🧠 AI⚪ NeutralImportance 7/10

MEDLAYXPLAIN: Benchmarking the Expert-Lay Gap in Medical Vision-Language Models

arXiv – CS AI|Han Jang, Junhyeok Lee, Songsoo Kim, Chae Young Lim, Hyeonjin Goh, Heeseong Eum, Kyu Sung Choi|June 23, 2026 at 04:00 AM

🤖AI Summary

Researchers introduce MedLayXPlain, a large-scale benchmark and dataset for evaluating medical vision-language models' ability to generate patient-accessible descriptions of diagnostic imaging. The study reveals a systematic gap between expert-level medical AI performance and lay-person comprehension, with medical VLMs excelling at technical accuracy but failing at accessibility, while general-purpose models prioritize clarity over clinical precision.

Analysis

The healthcare sector faces a critical intersection of regulatory mandate and AI capability. The 21st Century Cures Act requires immediate patient access to diagnostic imaging results, yet medical AI systems have historically optimized for clinician-facing outputs. MedLayXPlain addresses this gap by providing 122,789 annotated samples across eight imaging modalities with paired expert and lay captions grounded in medical ontologies. This benchmarking effort is significant because it quantifies a previously unexamined problem: the failure of current medical vision-language models to serve dual audiences.
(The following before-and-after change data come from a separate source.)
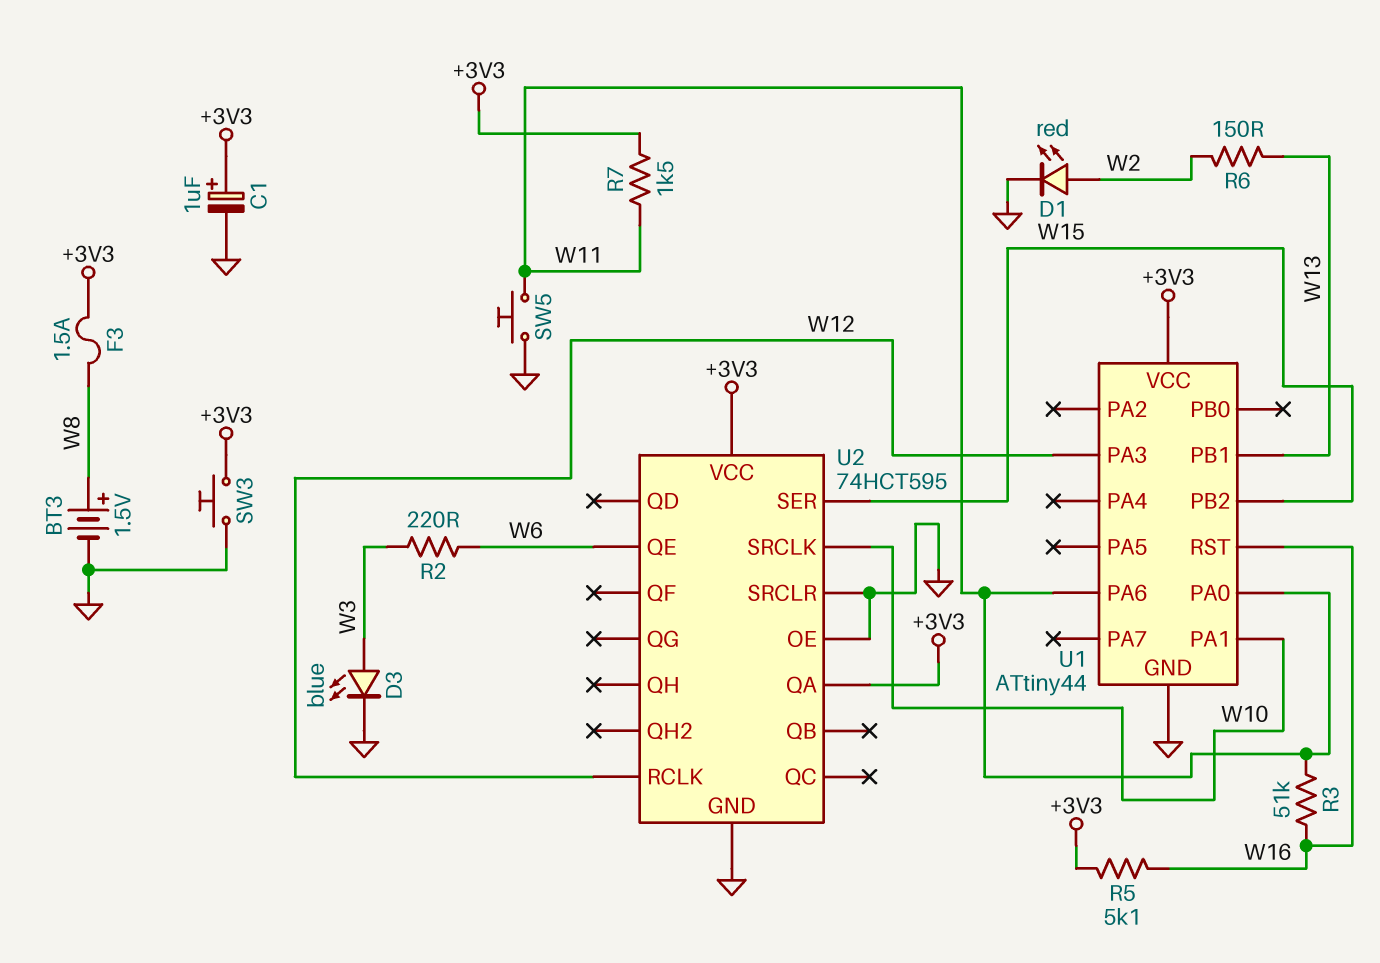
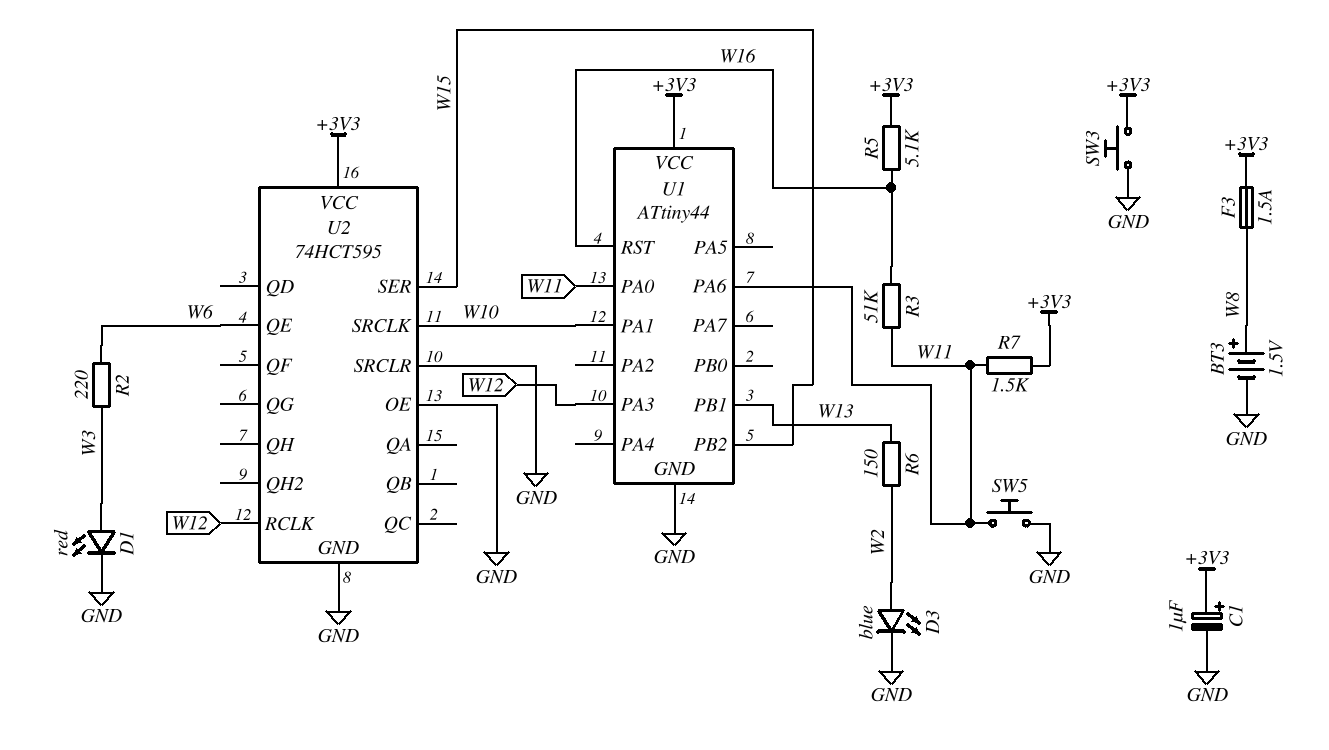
D1: LED red (A W2, K GND) -> LED red (A W3, K GND)
D3: LED blue (A W3, K GND) -> LED blue (A W2, K GND)
U2 pin QA: +3V3 -> none

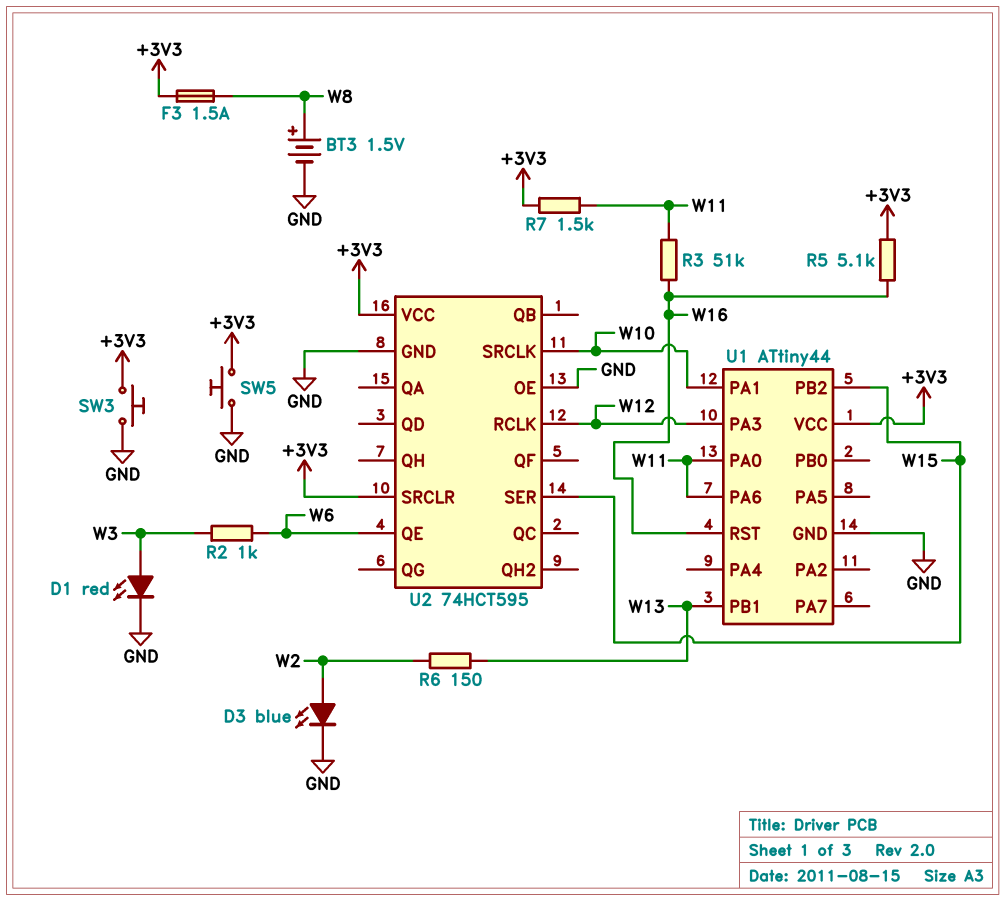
C1: 1uF (plus +3V3, minus GND) -> none
R2: 220 (W3, W6) -> 1k (W3, W6)
SW5: button (GND, W11) -> button (+3V3, GND)
U2 pin SRCLR: GND -> +3V3

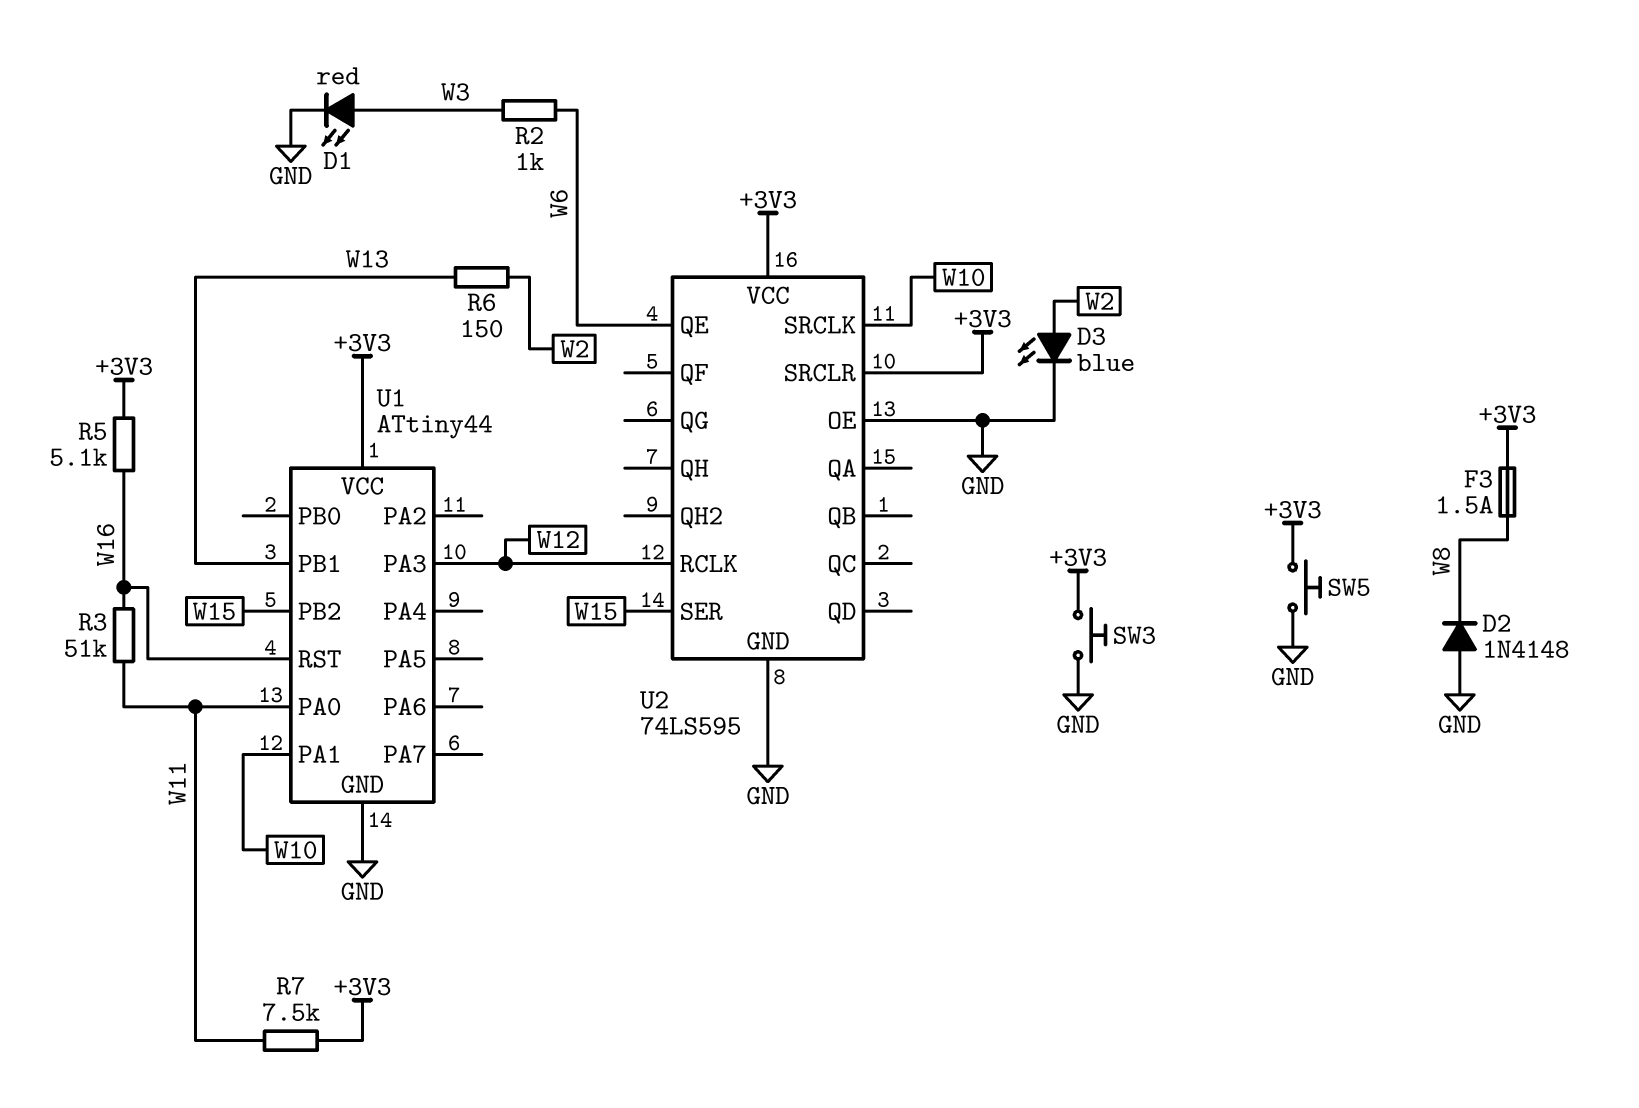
BT3: 1.5V (plus W8, minus GND) -> none
D2: none -> diode 1N4148 (A GND, K W8)
R7: 1.5k (+3V3, W11) -> 7.5k (+3V3, W11)
U1 pin PA6: W11 -> none
U2: 74HCT595 -> 74LS595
The research methodology itself advances the field through HOVER, a three-step pipeline combining vocabulary mapping, LLM-based rewriting, and visual verification. This technical approach prevents hallucination while maintaining semantic equivalence—a critical requirement for clinical applications. The introduction of MedLayEval, a lightweight evaluator trained to assess expert-lay alignment across five clinically relevant attributes, addresses the well-known poor correlation between standard NLG metrics and actual clinical utility.

For developers and healthcare institutions, this work establishes that neither specialized medical models nor general-purpose VLMs adequately bridge the expert-lay communication gap. Medical VLMs optimize for technical accuracy at the expense of accessibility, while general models prioritize readability but sacrifice precision. This finding has direct implications for clinical adoption and patient education strategies. Healthcare organizations deploying AI for patient-facing diagnostics must now account for additional fine-tuning or ensemble approaches to balance accuracy with comprehension. The benchmark itself provides a foundation for developing hybrid architectures that serve both expert and patient audiences effectively.

Key Takeaways

→Medical vision-language models excel at expert-level performance but fail to generate accessible patient descriptions, creating a measurable Expert-Lay Gap.
→MedLayXPlain provides the first large-scale multimodal benchmark with 122,789 annotated samples across eight imaging modalities for evaluating lay language generation.
→Current medical VLMs prioritize clinical precision over accessibility while general-purpose models trade accuracy for comprehension, neither adequately serving dual audiences.
→The HOVER pipeline combines patient-centric vocabulary mapping with LLM-based refinement and visual verification to prevent hallucination while maintaining semantic equivalence.
→MedLayEval's lightweight evaluator addresses limitations of standard NLG metrics by assessing expert-lay alignment across five clinically grounded attributes.